But these aren’t strangers thrown together for telly. Or famous folk who pretend they’re mates because they’re more bookable as a pairing. They’re proper mates, comedians who’ve gigged, toured and lived together. And it shows.
As Mel puts it: “They’re all pals – it’s just adorable. Comedy is quite a small world, so everyone knows each other, but these are proper buds and it’s just beautiful. The vibe is great, the gags are platinum!”
2. The escape rooms are genuinely spectacular
This isn’t your basic padlock-and-clipboard escape room experience that you’ve been dragged to on a weekend because of a group deal.
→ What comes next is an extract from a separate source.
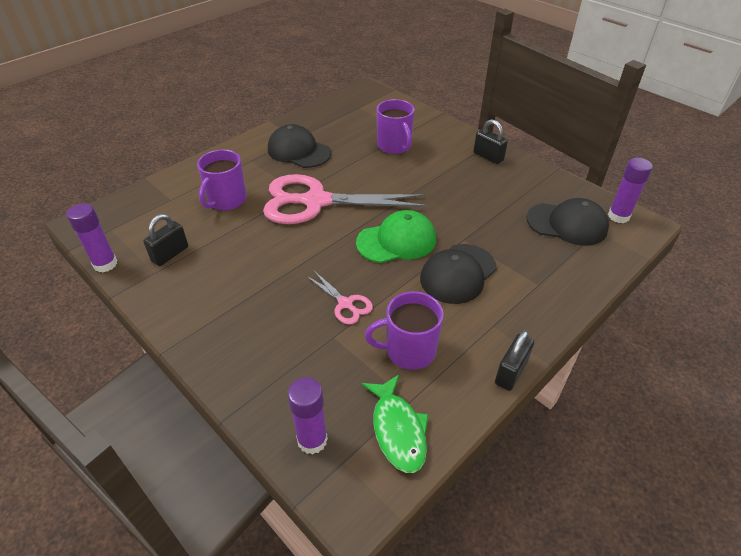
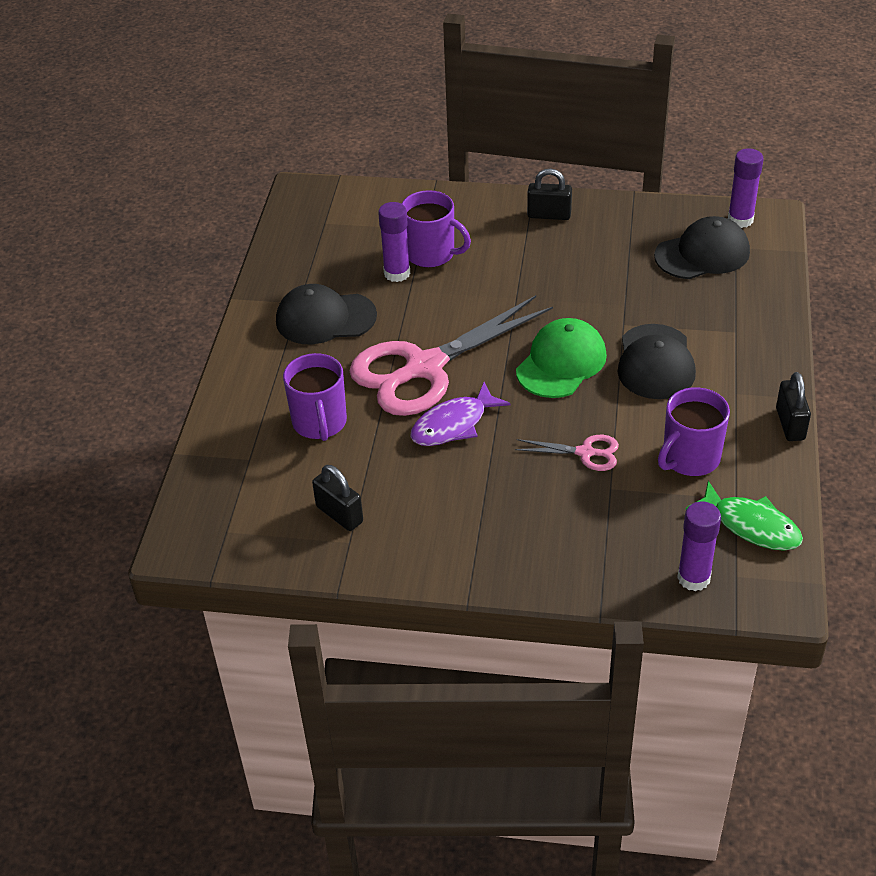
camera: 35 degrees left, 0 degrees up
(105, 264) = (280, 567): purple glue stick -> purple glue stick (397, 273)
(170, 254) = (339, 514): black padlock -> black padlock turned 45 degrees counterclockwise
(291, 241) = (453, 424): none -> purple fish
Each of the four episodes throws the teams into an entirely different world, built with serious production values.
Episode 1, “Gone Fishing”, puts the teams on a boat, complete with sea mist, gulls and marine creatures. Episode 2 sends them into the Louvre for an “Art Heist”, navigating lasers, lifts and ducts to nick the Mona Lisa. Episode 3, “Shrink Machine”, traps them in an oversized world where nothing is what it seems. And episode 4, “Fire Fighters”, is exactly what it says on the tin.
Mel describes the fishing room experience as “an actual boat, it moves on ‘almost’ real sea – there’s a lot of fog and seagulls, there’s also fish being thrown out of the sea and onto the boat. Then, they go into a fish processing plant – when you see it, you’ll be absolutely hooked, excuse the pun!”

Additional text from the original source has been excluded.